Organizzazione del tempo

Entrando nel vivo dell’approccio pratico, partiamo con il focus sul valore dell’organizzazione del tempo.

Capita frequentemente, soprattutto quando si ha un lavoro come libero professionista e si ha l’ovvia necessità di conciliare le richieste di diversi clienti, di trovarsi con tantissimi punti in to do list e di pensare di doverli smarcare tutti con la stessa priorità.

La conseguenza di tutto ciò? Lavorare in maniera compulsiva, senza pensare a quello che si fa e arrivando, con il tempo, a diventare delle vere e proprie macchine.

Per evitare tutto ciò, è cruciale assegnare un grado diverso di priorità a ogni compito. Qualora ci si dovesse accorgere che è “tutto urgente”, vuol dire che, alla base, c’è un errore nel rapportarsi al cliente, con il quale si è magari troppo disponibili.

Il potere della disconnessione

Se si lavora come dipendenti, è bene informarsi in merito ai propri diritti per quanto riguarda la disconnessione.

Se si ha una Partita IVA, invece, è bene richiamare l’autodisciplina e ricordarsi il vecchio detto delle nonne “Si lavora per vivere, non si vive per lavorare” (questo consiglio vale ovviamente per i lavori che non prevedono reperibilità).

Valutare la situazione dalla giusta distanza

Il burnout può essere frutto di diversi fattori, dalla gestione disorganizzata del tempo al semplice fatto di essere… nel posto sbagliato.

Quando si ha il forte sospetto che alla base dell’esaurimento ci sia il secondo aspetto, può essere utile guardare la situazione dalla giusta distanza, uscendo per un po’ dalla propria quotidianità e zona di comfort.

Si può, per esempio, partecipare a viaggi organizzati in gruppo, in modo da conoscere nuove persone e da mettersi alla prova – le mete sono spesso angoli remoti del mondo – in scenari diversi e sfidanti.

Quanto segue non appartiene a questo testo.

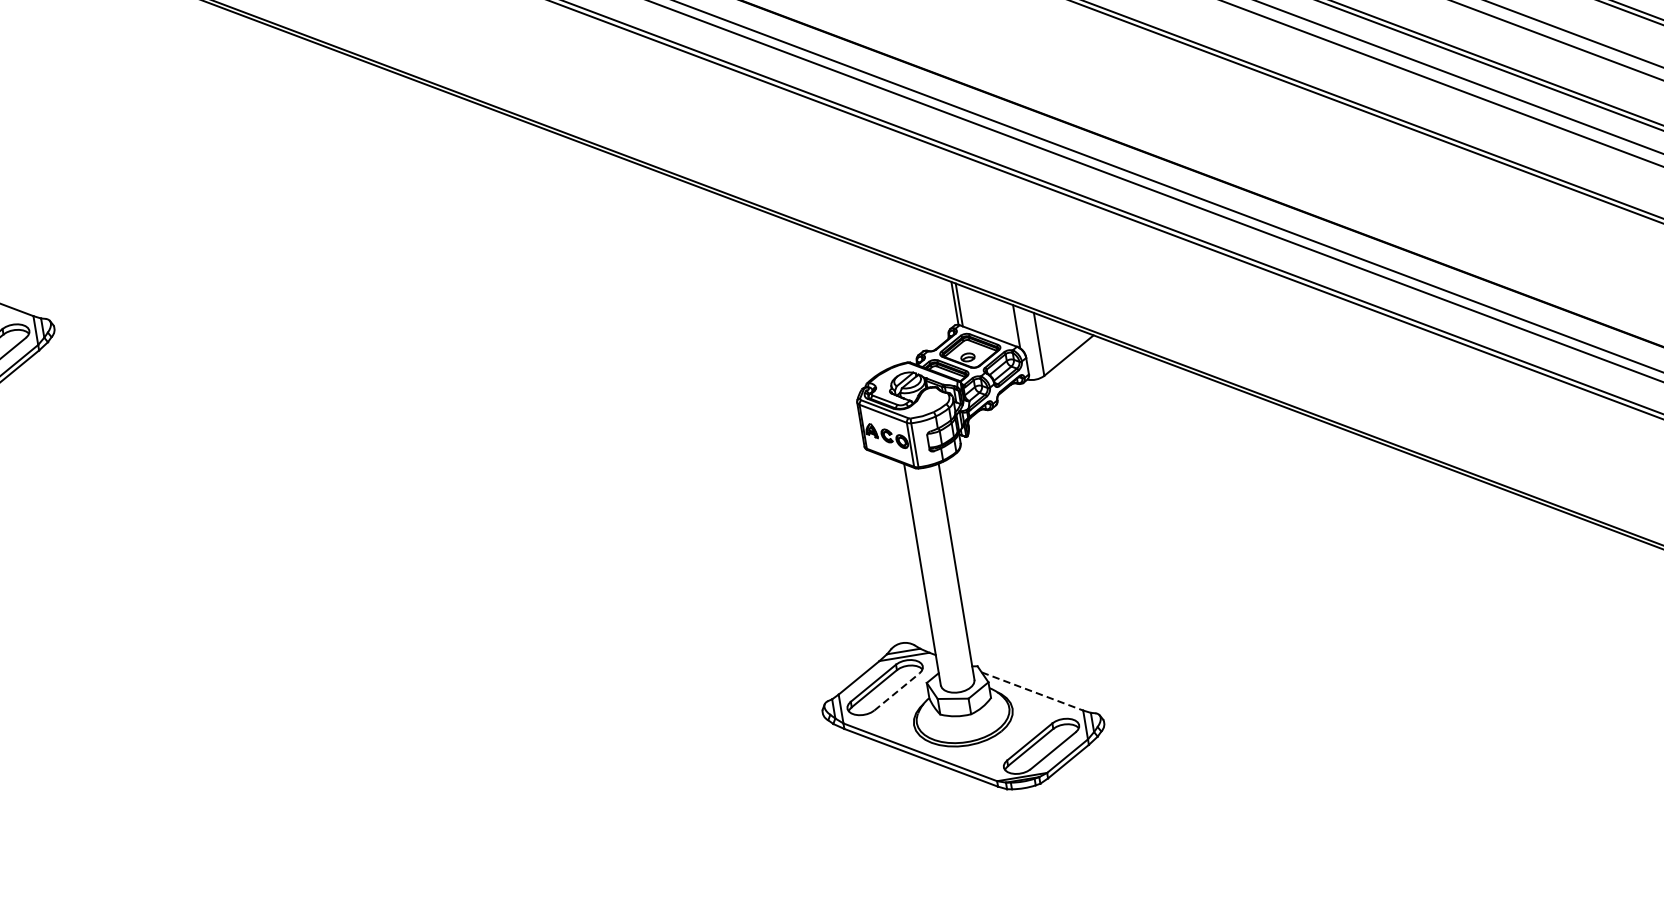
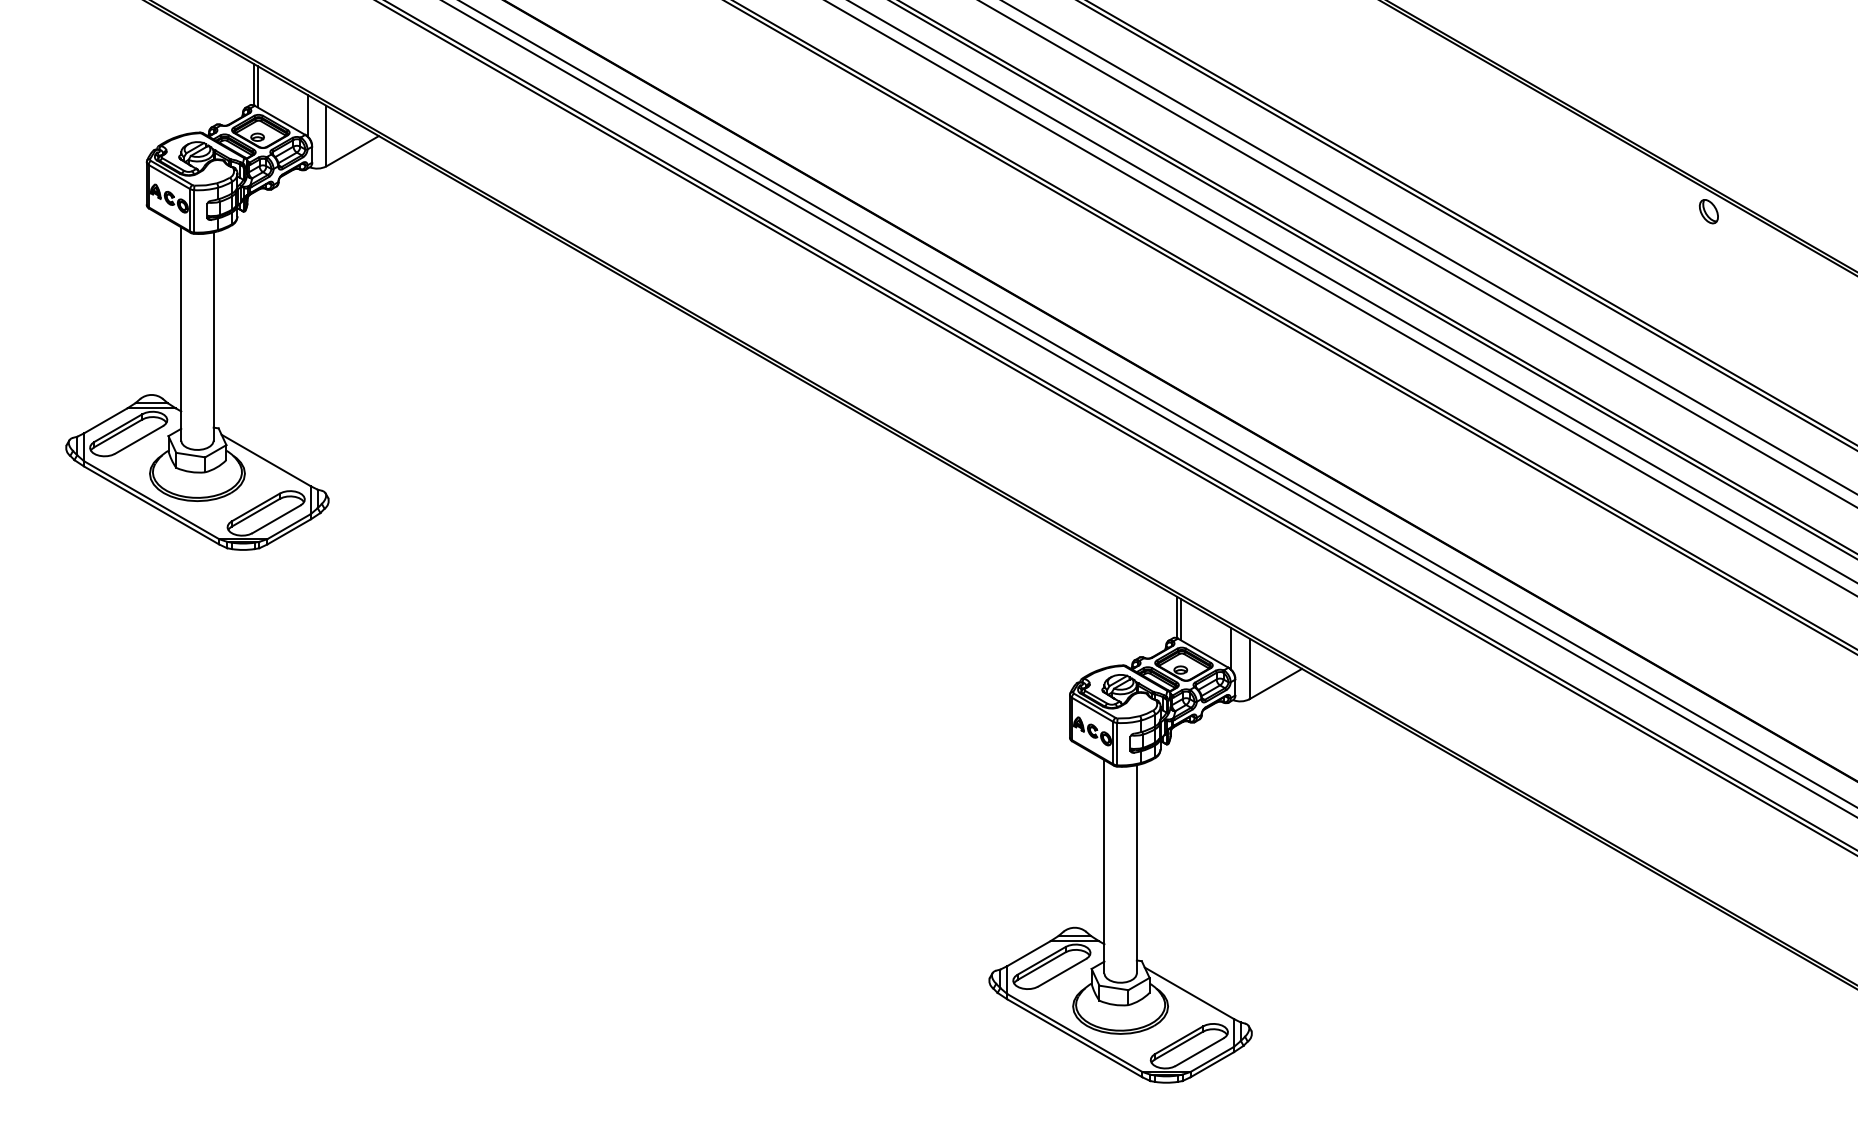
line: (897, 691) -> (1062, 972), dashed -> solid
line: (1032, 691) -> (1189, 993), dashed -> solid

Il viaggio è uno strumento di introspezione potentissimo, grazie al quale è possibile capire se si vuole davvero quello che si vive ogni giorno.

Sì, a volte si può tornare con la consapevolezza che è giusto ricominciare da capo. Per fortuna viviamo in un periodo in cui è possibile farlo a (quasi) tutte le età.

L’aiuto dei professionisti

Ultimo ma non meno importante consiglio è quello di chiedere aiuto a uno psicoterapeuta.

Si tratta di una scelta che fa la differenza per quanto riguarda la profondità dell’indagine interiore e la riflessione su aspetti del proprio passato, vissuto familiare in primis, che possono impattare negativamente sulla vita lavorativa portando, per esempio, a essere eccessivamente severi con se stessi o a vivere la sindrome dell’impostore.